Sinfonia silenciosa[1]
Autoria: Elaine Schmidlin[2]
Mary Sibande reorganiza memórias,
restabelece percursos e cria outras relações espaço temporais. Sibande, pela repetição
de um esteriótipo feminino no uso de uma série, ora subverte, ora reforça
representações sociais, políticas e culturais sobre a mulher negra sul
africana. Incorpora, reencena, descontrói para reconstruir no gesto artístico a
sua identidade. Sibande revela a força feminina e a celebra acima de tudo em
uma relação mágica. Seu gesto artístico performático é celebração silenciosa da
alma feminina. Incorpora a personagem e celebra o outro do outro em múltiplas
formas de ser com a vida.
Entre silencios, reorganizo meus
dizeres e fazeres em arte e educação. Com Sibande apreendo o outro do outro em
mim mesma. Mulher, artista, professora... costuro peles, por vezes, vitoriana
como a veste da personagem Sophie de Sibande. Vesti-la, incorporá-la no meu
cotidiano, por vezes, restringe meus movimentos. Com um gesto hospitaleito aprendo
a habitá-la, mulher, professora, mãe... Vejo que habito apenas as bordas pois,
rapidamente, sou outra de novo outra vez. Pele(s) que habitam em mim e que, por
vezes, ocupo como veste encenando vidas.
Sibande encena, incorpora a
personagem Sophie, em uma relação mágica, no entanto, é Sibande que se ‘irrealiza’
em Sophie, que a vive em seu imaginário. “Expressar é representar um certo
papel pelo corpo enquanto este é capaz de se deixar envolver por outros papéis
diversos daqueles aos quais habitualmente serve”. Sibande habita “esse fantasma
cujos traços são fixados pelo manuscrito”, fala com o corpo em um conjunto
original que propõe significação à obra. “O que aprendo a considerar como corpo
do outro é uma possibilidade de movimento para mim”, pois na incorporação da
personagem por Sibande, o corpo passa a significar seu pensamento estético.

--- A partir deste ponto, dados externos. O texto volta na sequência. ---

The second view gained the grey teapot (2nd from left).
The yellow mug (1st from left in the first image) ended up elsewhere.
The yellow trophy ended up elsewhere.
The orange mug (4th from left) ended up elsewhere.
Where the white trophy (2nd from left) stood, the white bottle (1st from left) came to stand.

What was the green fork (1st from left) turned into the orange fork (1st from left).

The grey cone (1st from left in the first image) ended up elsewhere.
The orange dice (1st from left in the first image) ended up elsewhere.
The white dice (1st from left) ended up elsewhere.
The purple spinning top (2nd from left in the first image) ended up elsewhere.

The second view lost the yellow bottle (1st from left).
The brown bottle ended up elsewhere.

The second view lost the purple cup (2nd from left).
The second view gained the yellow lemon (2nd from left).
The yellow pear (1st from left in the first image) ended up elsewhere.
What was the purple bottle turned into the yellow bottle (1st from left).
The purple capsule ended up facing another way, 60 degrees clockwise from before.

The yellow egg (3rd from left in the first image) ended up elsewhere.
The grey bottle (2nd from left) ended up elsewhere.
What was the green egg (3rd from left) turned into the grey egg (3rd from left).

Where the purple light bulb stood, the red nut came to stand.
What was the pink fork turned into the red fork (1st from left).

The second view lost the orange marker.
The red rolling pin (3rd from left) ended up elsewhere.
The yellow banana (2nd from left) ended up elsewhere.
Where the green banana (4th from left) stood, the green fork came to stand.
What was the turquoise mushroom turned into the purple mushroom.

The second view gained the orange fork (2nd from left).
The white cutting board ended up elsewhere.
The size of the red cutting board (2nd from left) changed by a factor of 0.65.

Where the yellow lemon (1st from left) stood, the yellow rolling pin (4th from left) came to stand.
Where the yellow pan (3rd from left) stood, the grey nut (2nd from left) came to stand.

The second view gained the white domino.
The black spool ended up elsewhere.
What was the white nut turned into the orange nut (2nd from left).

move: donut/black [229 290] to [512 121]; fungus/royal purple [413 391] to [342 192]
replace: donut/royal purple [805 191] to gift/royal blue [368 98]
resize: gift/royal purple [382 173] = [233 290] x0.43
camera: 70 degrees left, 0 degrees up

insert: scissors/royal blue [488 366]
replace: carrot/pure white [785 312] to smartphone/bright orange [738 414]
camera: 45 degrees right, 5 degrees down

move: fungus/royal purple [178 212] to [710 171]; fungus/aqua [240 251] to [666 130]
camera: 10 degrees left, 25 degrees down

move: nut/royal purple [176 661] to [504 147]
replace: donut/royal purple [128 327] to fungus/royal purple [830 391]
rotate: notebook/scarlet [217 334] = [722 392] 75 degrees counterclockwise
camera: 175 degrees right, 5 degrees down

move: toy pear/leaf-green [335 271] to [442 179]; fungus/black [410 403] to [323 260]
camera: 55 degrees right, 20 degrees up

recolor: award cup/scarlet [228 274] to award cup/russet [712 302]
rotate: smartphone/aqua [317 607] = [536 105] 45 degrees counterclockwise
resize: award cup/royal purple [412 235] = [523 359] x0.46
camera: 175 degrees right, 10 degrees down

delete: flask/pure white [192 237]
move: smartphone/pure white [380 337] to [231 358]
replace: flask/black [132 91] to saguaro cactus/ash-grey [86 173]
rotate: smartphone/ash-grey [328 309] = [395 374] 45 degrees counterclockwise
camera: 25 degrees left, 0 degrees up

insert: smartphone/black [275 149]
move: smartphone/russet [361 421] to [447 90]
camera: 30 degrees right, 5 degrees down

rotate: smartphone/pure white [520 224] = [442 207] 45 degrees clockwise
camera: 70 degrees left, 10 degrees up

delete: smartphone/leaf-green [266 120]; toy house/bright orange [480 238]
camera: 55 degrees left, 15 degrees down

Para Ponty “toda vida é a invenção
de um papel que só existe pela expressão que lhe dou”. À margem do que percebo
há uma quantidade de elementos não percebidos que são lançados no contexto
existente. Margem da ordem do percebido e do existente. Entre eles escorre o
tempo que costura em linhas circulares minhas ações. Se há criação de um papel
ele só pode existir como experiencia a partir dos meus vividos como mulher,
artista, professora, mãe... Sobre o fundo do passado escoado passo a existir
pois “se viver é inventar, é inventar a partir de certos dados”.
Na sinfonia silenciosa, entre eu e
o outro, acontece a expressão desmedida da vida. Sibande reiventa sua própria
identidade em relação ao seu passado e ao outro. Eu redesenho margens entre arte
e educação, laços de tal modo engajados que, pouco a pouco, nenhum limite é
possível. Somente nas bordas a escrita estravasa o (im)pensado que traz a
relação com o meu passado e com o outro.
[1] Texto escrito tendo como referência a obra
“Sinfonia Silenciosa” da artista sul africana Mary Sibande e o capítulo “A
Experiencia do Outro” de Maurice Merleau- Ponty, contida na publicação
“Merleau-Ponty na Sorbonne: resumo de cursos: 1949-1952”, editada pela Editora
Papirus, Campinas (SP), 1990
[2] Orientanda no Programa de Pós Graduação em
Educação da UFSC, nível doutorado, da Profª Drª Ida Mara Freire.